Well, I’ve finally come up with a good material to use for sensors, and a good way to attach the wire leads to the fabric, and a good way to attach the sensors to the glove. Finally. Here is the short version:
- Material: stretch conductive fabric (Cat. #251 from LessEMF)
- Wire attachment: wire glue followed with a bead of 5-minute or 30-minute epoxy
- Sensor attachment: sewing with regular or conductive thread
Honestly, I don’t think conductive thread is necessary because the material is so incredibly conductive itself. Unless you sew all over the surface with non-conductive thread, you really probably aren’t going to have any problem at all.
I came to the above conclusion about the material because it excels at every single property necessary for touch sensors except solderability. It’s thin, stretchy, easy to sew through, and insanely conductive, particularly when you touch two pieces together. Many of the materials I tested were perfectly conductive between two points on the same piece of material, but pressing two separate pieces of material together didn’t result in an electrical short. Since the glove is entirely built around the concept of touching sensors together, this is obviously a critical problem.
The boringly labeled “stretch conductive fabric” is made mostly of nylon and achieves its conductivity because the nylon is silver-plated. That’s why it so expensive, but as I calculated in the last post, even one linear foot (~$60) of material cut from a bolt of that stuff would make sensors for about 50 gloves. That’s not prohibitive at all, really.
Of course, after deciding to use a fabric that I can’t solder wire to, I had to come up with a way to reliably attach a wire to it while maintaining conductivity.

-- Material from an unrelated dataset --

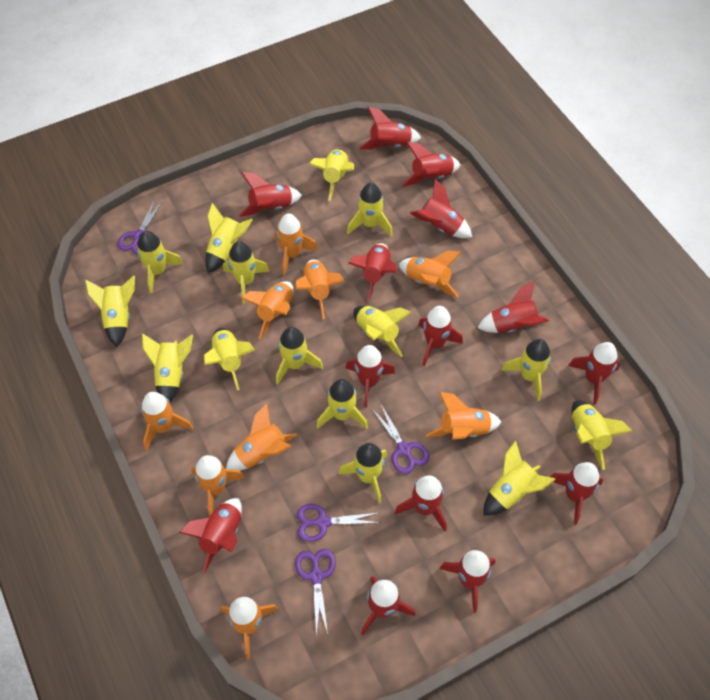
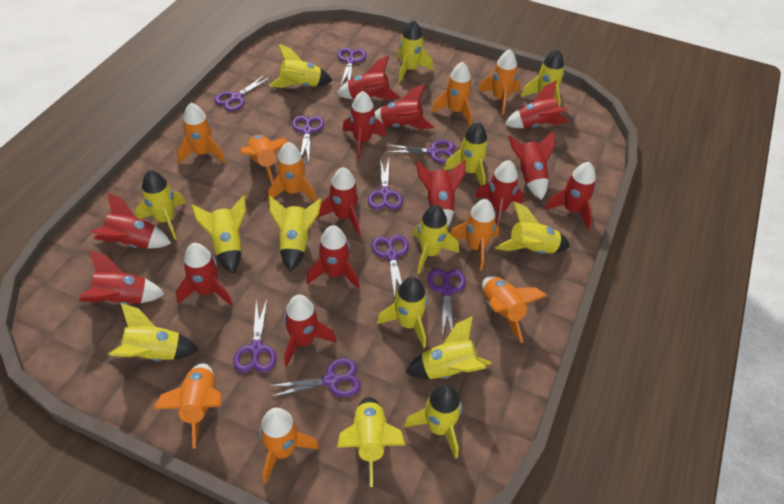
purple scissors: 4 -> 9
yellow rocket: 15 -> 14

The answer to this problem turned out to be a thin application of wire glue first, and then another thin application of epoxy to add strength. The wire glue is great for conductivity, but very poor at holding something in place under stress.
The perfect joint is achieved by applying only a very small amount of wire glue, since the somewhat porous nature of the fabric actually allows it to flow through to the bottom. You really don’t need a whole lot, since the real work will be done by the epoxy. The wire glue is really only there to make sure the epoxy doesn’t somehow separate the wire from the fabric. After the wire glue is dry (give it an hour or so), mix up a small glob of epoxy and apply a small bead with a toothpick or something similar. Flatter is better, since the thicker it is, the more raised the sensor will be on that corner.
One other note: the fabric is conductive on both sides and through the center. Therefore, I put the wire on the back side to leave the front entirely open for maximum available area. It also looks nicer that way. The fabric has a shiny side (the front) and a less shiny side (the back), and seems to have a slight natural curl such that the front is convex and the back is concave. Hopefully that’s enough info for anyone to figure out which is which. See if you can tell from the picture above.
Now I need to actually try to attach one of the sensors to the glove to see if I can actually do it. The most sew-ish thing I’ve ever done before was a cross-stitch project about 10 years ago. We’ll see how it goes. I was going to try an iron-on double-sided adhesive strip, but the LessEMF fabric description very clearly states “DO NOT IRON.” So I guess that’s out.
I’ve been reading your blog with great interest… lovely project and really good and useful documentation. Really excited as to where this is going. I may just end up building one as well 🙂
Thanks! I’m glad the documentation is useful; it’s been a good exercise for me to put it up here. I can hardly wait to have a fully working glove and get a step-by-step build guide up.